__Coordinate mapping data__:
========================

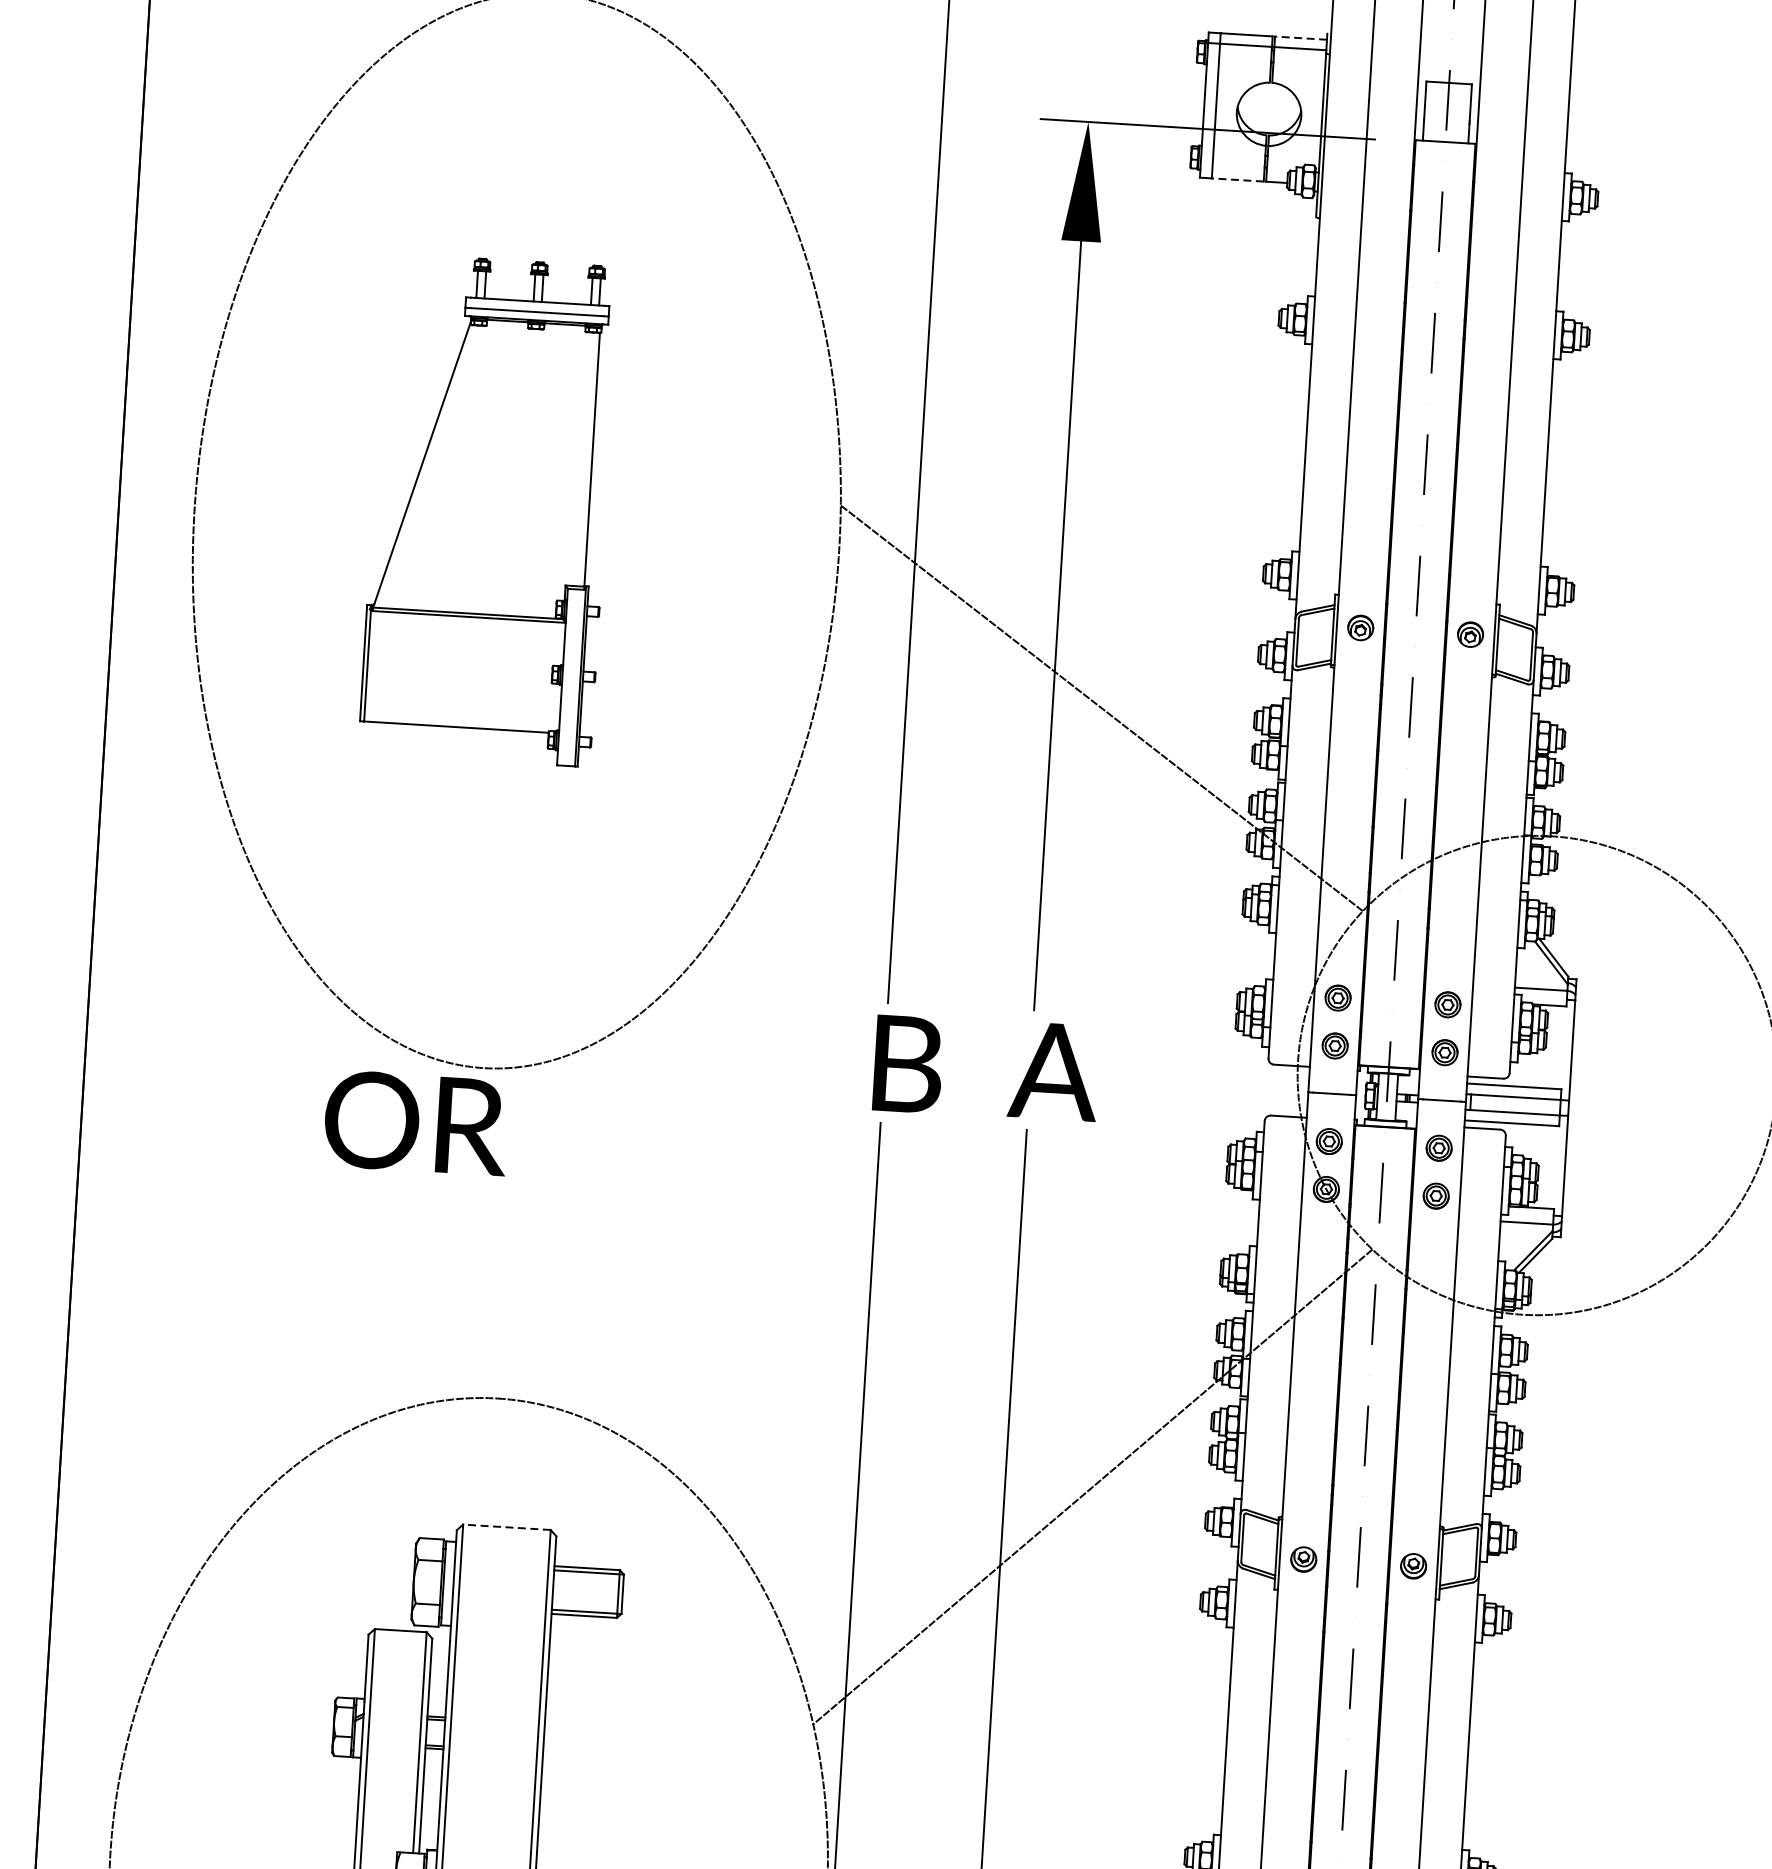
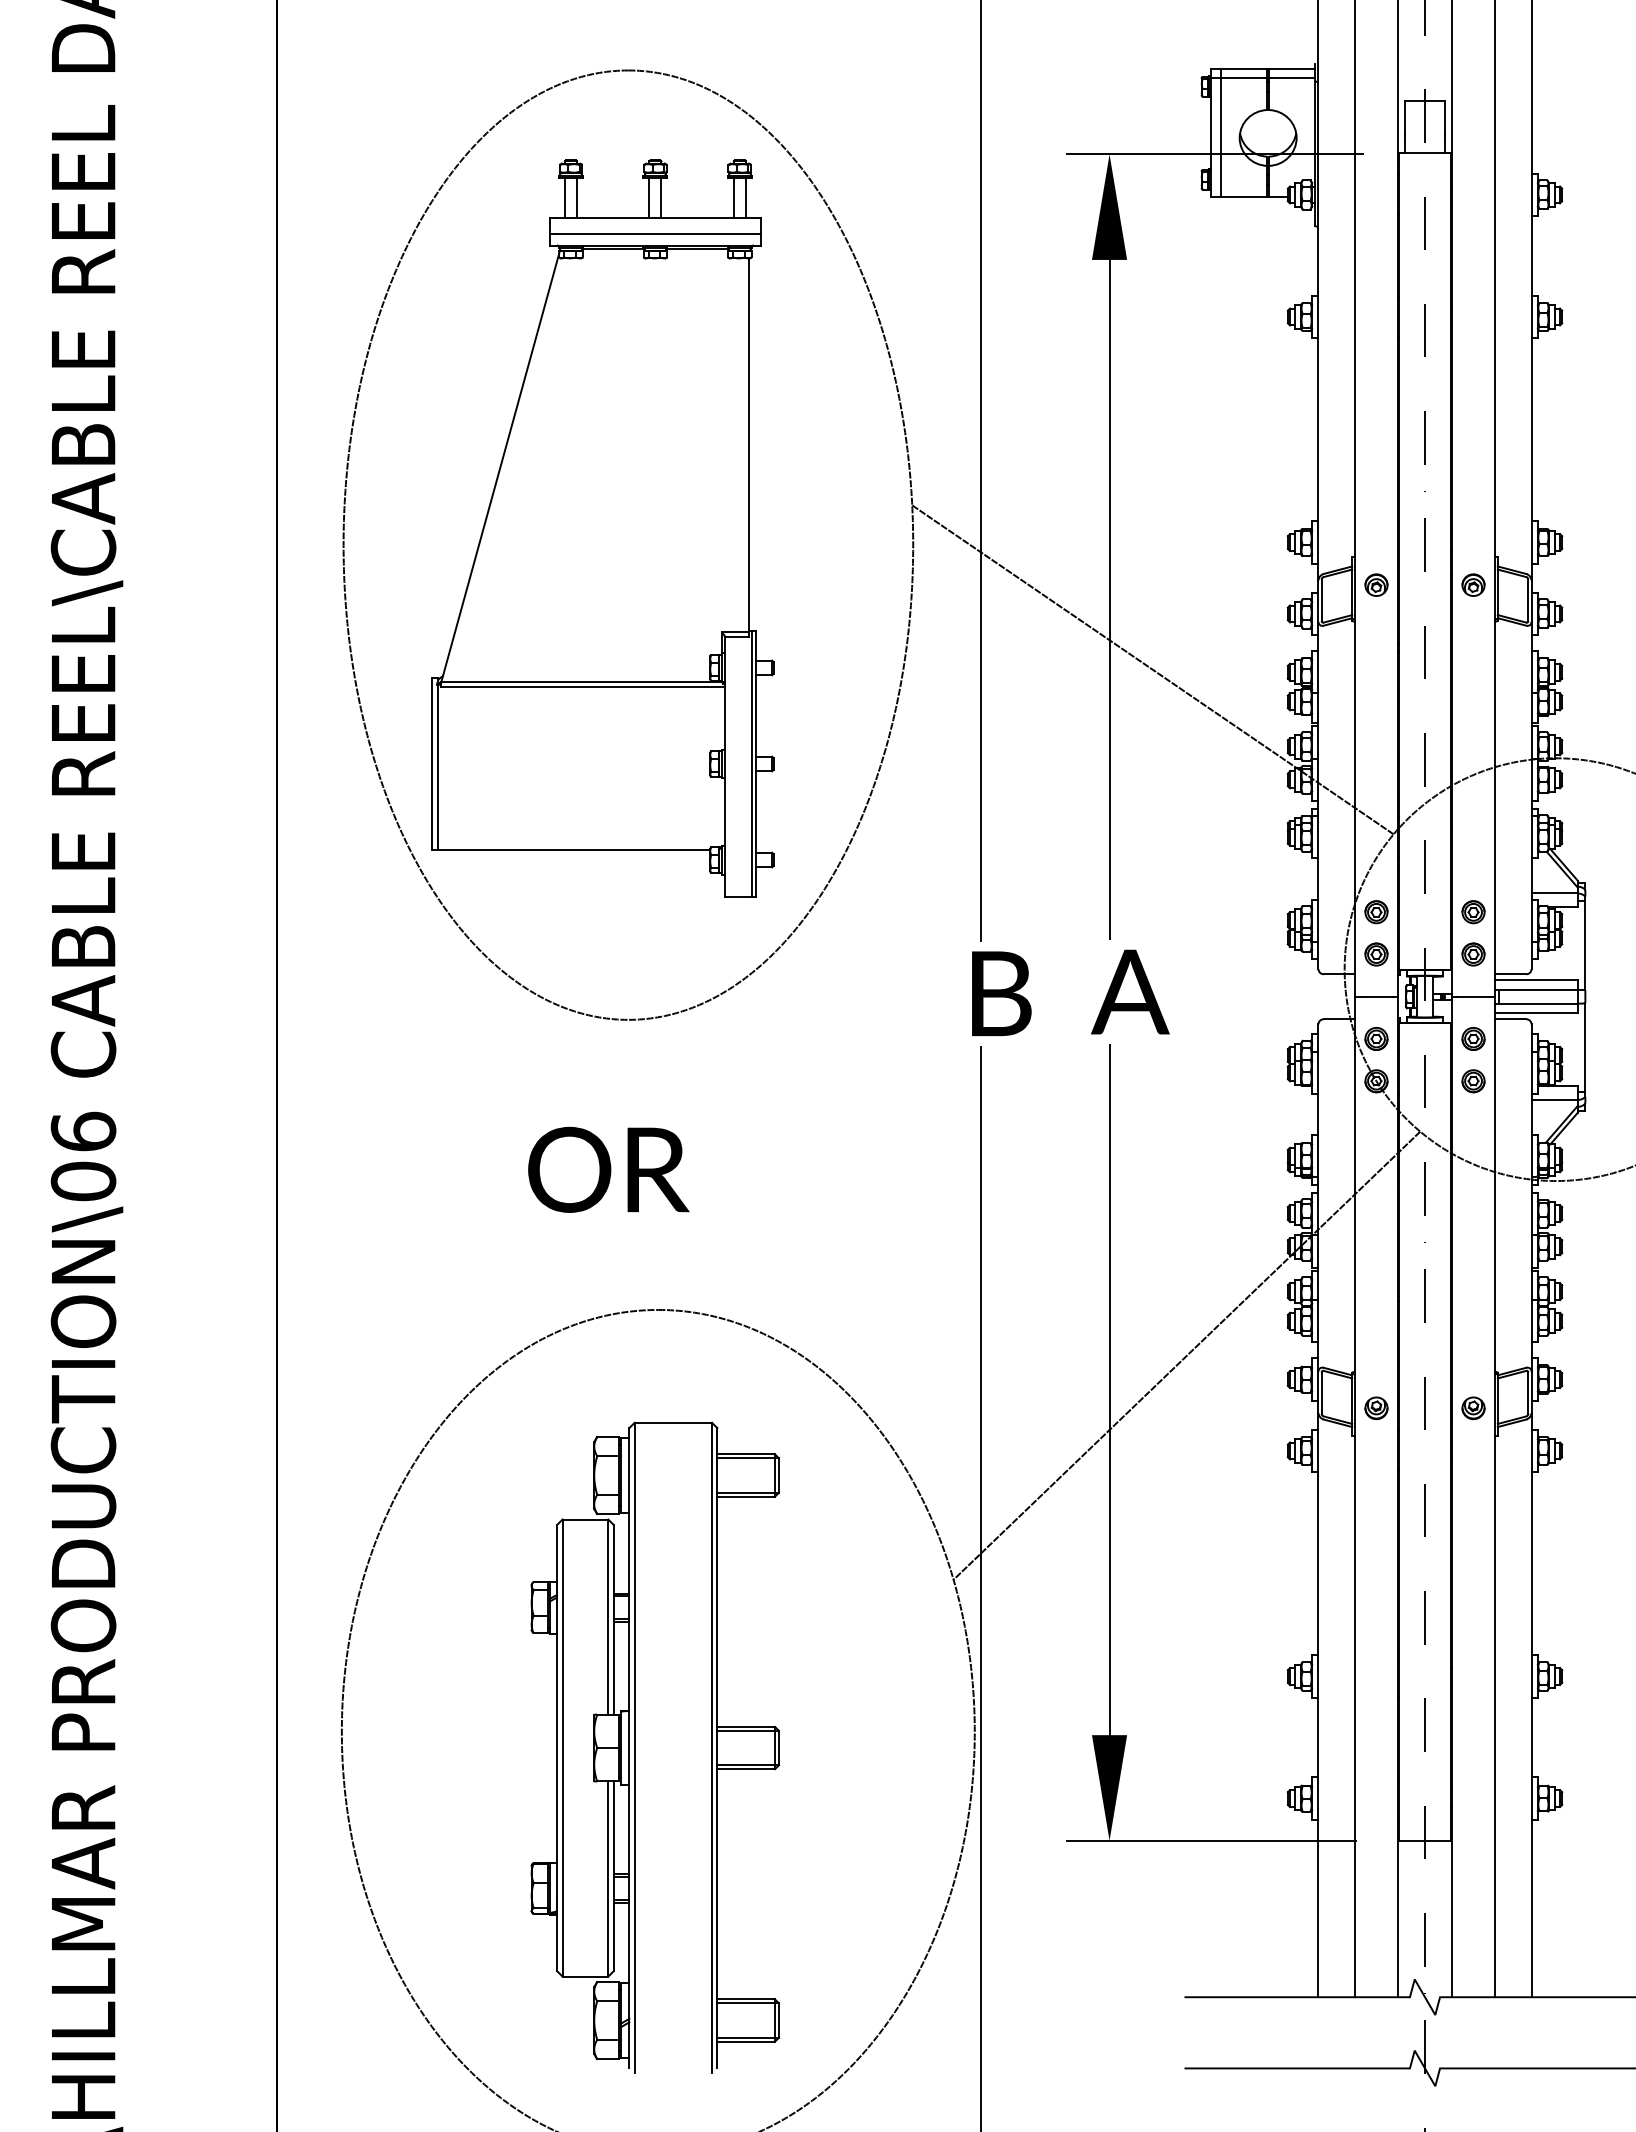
line: (1301, 38) -> (1292, 69), dashed -> solid
line: (1238, 180) -> (1244, 197), dashed -> solid
part: (488, 510) -> (602, 528), size x1.67
text: (416, 1122) -> (608, 1169), moved
line: (507, 1526) -> (673, 1422), dashed -> solid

========================

__What to produce__:
Please transcribe the lines from the one containing "text: (416, 1122) -> (608, 1169), moved" through the last line of the records. Include both ends and nothing else.

__Worked solution__:
text: (416, 1122) -> (608, 1169), moved
line: (507, 1526) -> (673, 1422), dashed -> solid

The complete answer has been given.